DIGITAL LIBRARY
VERIFICATION OF THE INTER-RATER RELIABILITY IN THE NATIONAL UNIVERSITY CORPORATION EVALUATION IN JAPAN
1 National Institution for Academic Degrees and Quality Enhancement of Higher Education (JAPAN)
2 Bunkyo University (JAPAN)
3 Toyohashi University of Technology (JAPAN)
About this paper:
Appears in: INTED2023 Proceedings
Publication year: 2023
Page: 1051 (abstract only)
ISBN: 978-84-09-49026-4
ISSN: 2340-1079
doi: 10.21125/inted.2023.0312
Conference name: 17th International Technology, Education and Development Conference
Dates: 6-8 March, 2023
Location: Valencia, Spain
Abstract:
There is an increasing demand for university evaluation to assure the quality of higher education. To maintain the quality of the evaluation system, the quality assurance system should be improved, and the peer-review process is incorporated in the quality assurance system. Therefore, the peer-review process should be visualized and verified. However, few studies have discussed the peer-review judgment process. This paper examined the extent to which research performance ratings in university evaluations are consistent across multiple evaluators.

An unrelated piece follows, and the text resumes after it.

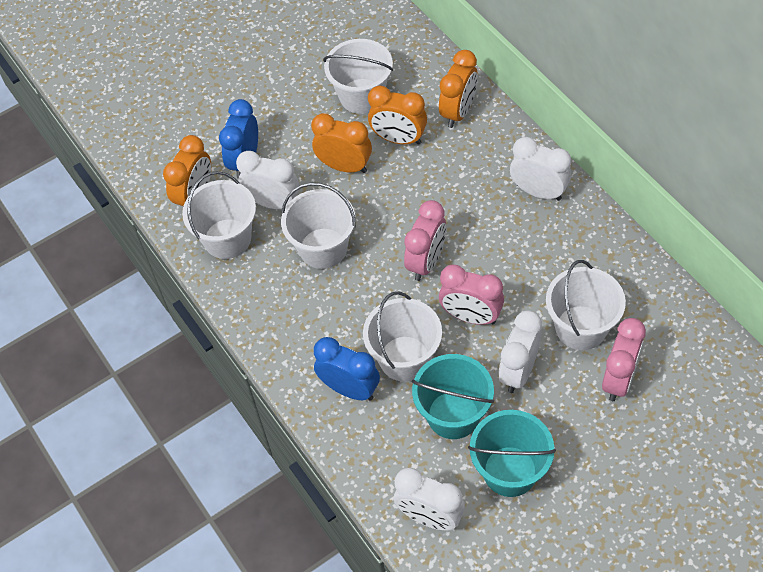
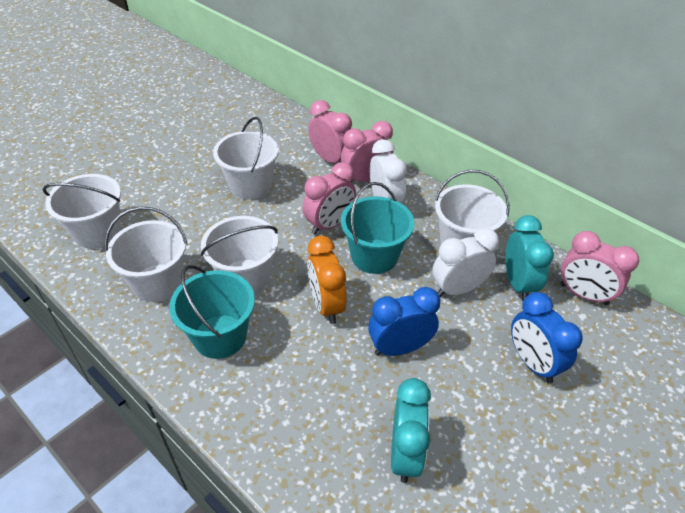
orange clock: 4 -> 1
pink clock: 3 -> 4
turquoise clock: 0 -> 2
white clock: 4 -> 2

An extract from the evaluation and self-assessment reports regarding the judgment of the level of research achievement performed by national universities in FY2020 was analyzed. External evaluators judged research achievement using the “Research Achievement Statement” submitted by universities. The evaluation was made from two perspectives: “academic significance” and “social, economic, and cultural significance,” on a three-point scale: “SS,” “S,” or “less than S.” Each evaluation report was evaluated by at least two external evaluators assigned to each area. Because the number of submitted research achievements in some academic fields was smaller than required for quantitative examination, this analysis included combinations of >=20 research achievements. Consequently, 248 academic fields were analyzed regarding “academic significance” and 94 regarding “social, economic, and cultural significance.” The weighted Cohen kappa coefficient was used as an indicator of inter-rater reliability on an ordinal scale (−1.0 to 1.0), with higher values indicating greater agreement in judgments.

Results showed that the most frequently observed response was “Fair (0.2 < κ <= 0.4),” followed by “Slight (0.0 < κ <= 0.2)” and “No agreement (κ <= 0.0).” Regarding differences by academic field, a high degree of agreement existed among raters in traditional fields (e.g., science, pharmacy), unlike interdisciplinary fields. In conclusion, overall ratings tended to fairly agree with each other. Even when evaluators were not in agreement, their evaluations were not necessarily rejected, possibly due to a balancing act to avoid bias toward fields represented by the same keywords within the same academic field. Even if conflicting results existed for the same research achievement, there was a tendency for consistency in the results of each judgment. These results will provide new insights regarding the future development of transparent evaluation methods in quality assurance agencies and universities.
Keywords:
University evaluation, inter-rater reliability, evaluation reports, kappa coefficient.